Basin and Range Makes 2016 Wines from Frozen Grapes
While a late summer heatwave pushed Reno past 100 degrees, the air was cool inside the city’s first urban winery. The tasting room was cluttered with evidence of its impending grand opening. Behind the massive sliding door that separates the bar from the facility’s rear quarters, one of its resident winemakers worked up a sweat, engaged in the craft’s most unglamorous tasks.
Joe Bernardo and a three-man crew were attending to a ten ton harvest from 2016, removed from frozen storage after legal issues delayed the opening of the 4th Street establishment a for the better part of a year. Bernardo and team had carted in loads of Frontenac and Brianna, a smallish green-white hybrid developed for cold hardiness and disease resistance.
They’d processed 14 bins of reds the previous day, Bernardo explained as he attached plumbing lines to a row of tanks.
They were ready now to press 10 bins of the sweet white grapes, turning out a fortified dessert wine for Basin and Range Wines, the label he and winery partner Wade Johnston will offer at 4th street.
“Anywhere from three months to a year,” Bernardo mused, asked when the sweet white will be ready to sell.
Despite research suggesting the fruit could yield good wine for a certain period after freezing, Basin and Range suffered no shortage of angst as uncertainty hung over 4th Street venture earlier this year.

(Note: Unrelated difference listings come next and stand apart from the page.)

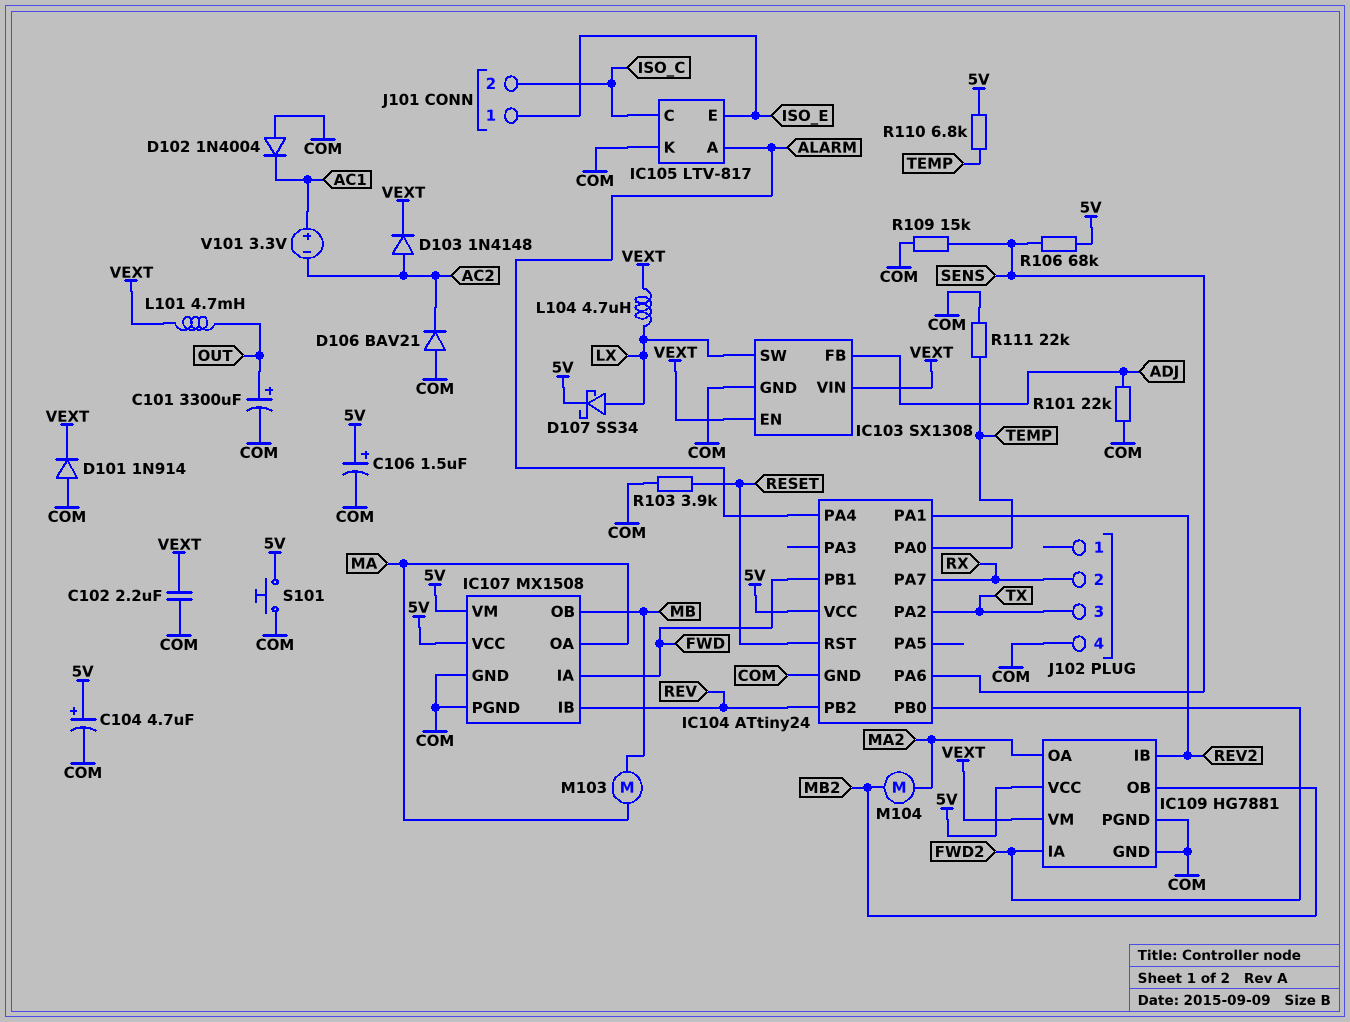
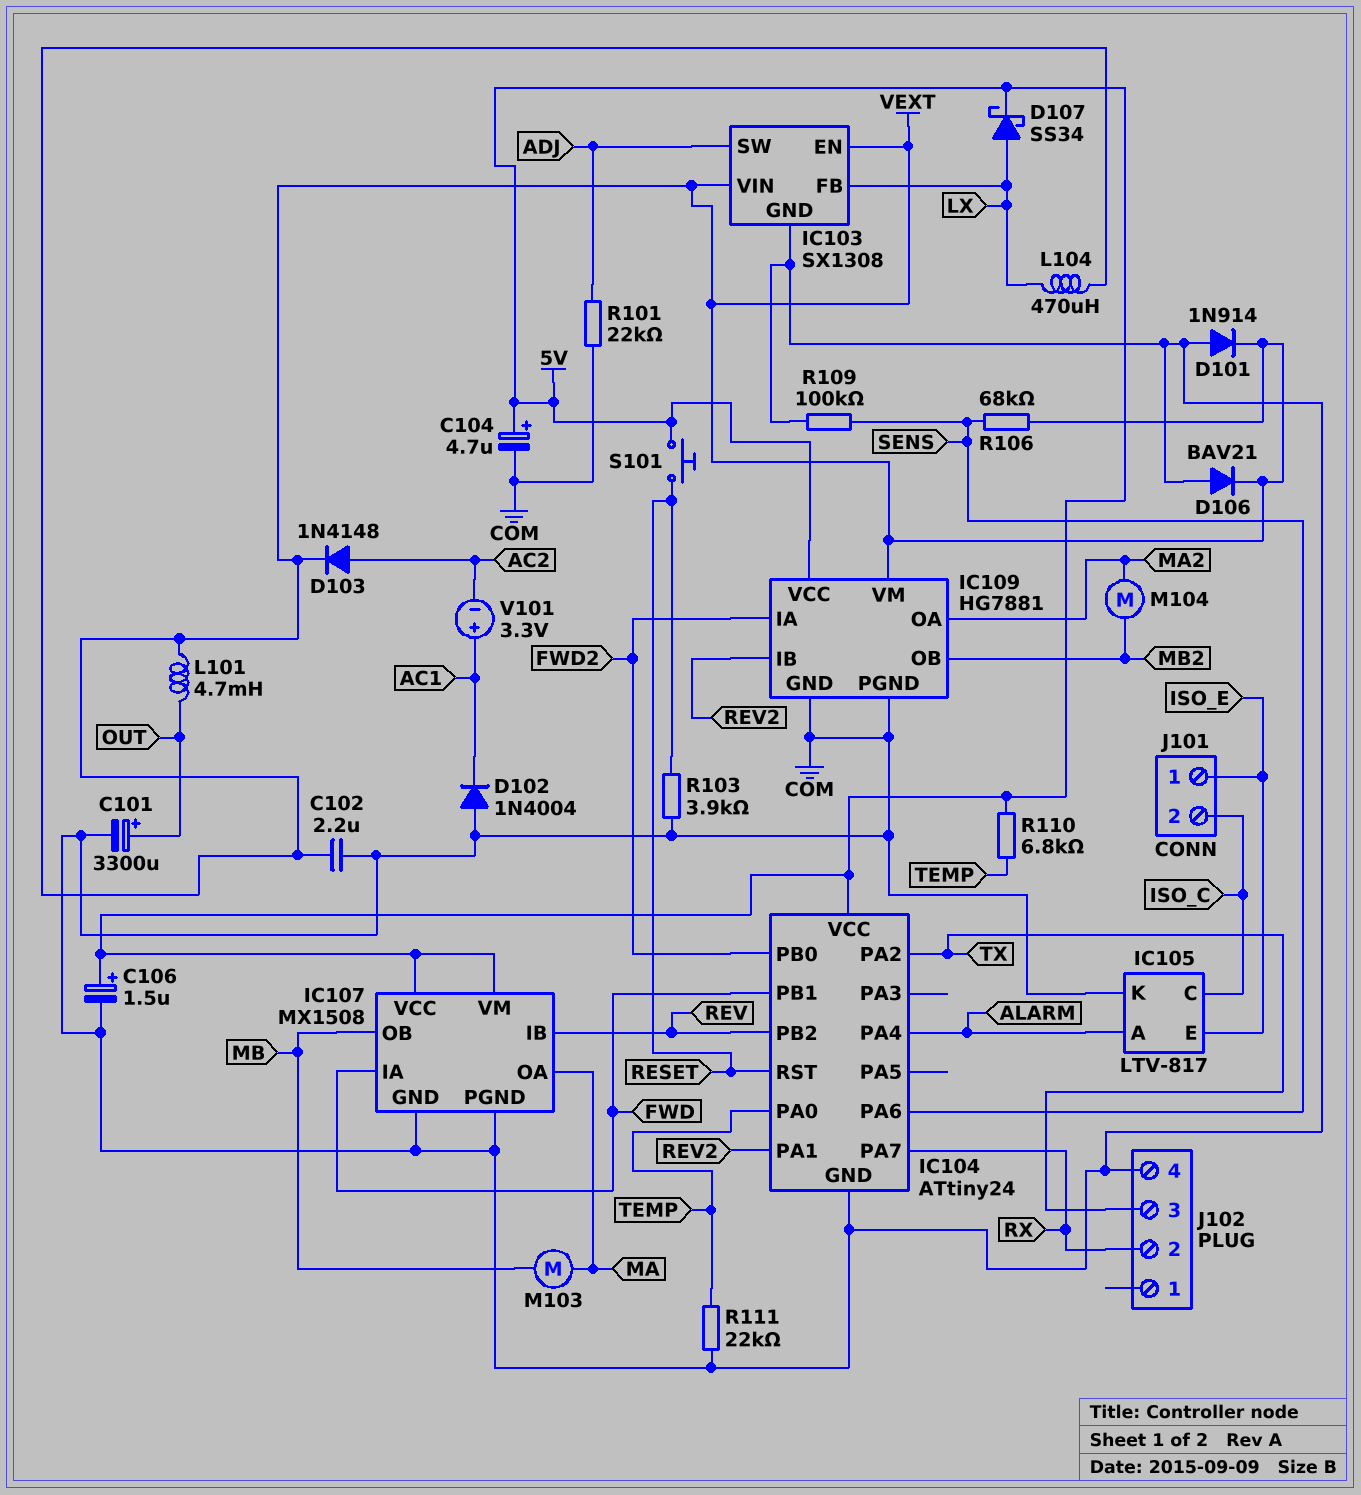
D106: diode BAV21 (A COM, K AC2) -> diode BAV21 (A COM, K VEXT)
IC103 pin FB: ADJ -> LX
IC103 pin SW: LX -> ADJ
L104: 4.7uH (LX, VEXT) -> 470uH (LX, VEXT)
R106: 68k (5V, SENS) -> 68k (SENS, VEXT)
R109: 15k (COM, SENS) -> 100k (COM, SENS)
S101: button (5V, COM) -> button (5V, RESET)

Besides worry over the state of the grapes, there was the expense of the storage, and a looming grape glut in fall of 2017 if there was no legal path to on-site winemaking in time for the harvest. (The Nevada legislature cleared the way with a last-minute statute before the 2017 session adjourned, permitting up to four winemaking entities to share winemaking and retail space.)
The frozen grape project was interesting enough to attract help from El Dorado County. Winemaker Chris Walsh told Grape Basin News he traveled to Reno and lent a hand because he’d never worked with frozen fruit.
“It’s a chance to see something I haven’t seen before,” said Walsh, whose LJL Wines is located high in the Sierra Foothills. He didn’t find the process to be substantially different.
“Other than the condition of the grapes,” Walsh said. “It’s figuring out what the wine is gonna give you, looking at the numbers, analyzing that, and deciding what to do with it.”
Bernardo and Johnston will be able to boast 100 percent Nevada products, grown at their Basin and Range vineyard in Douglas county.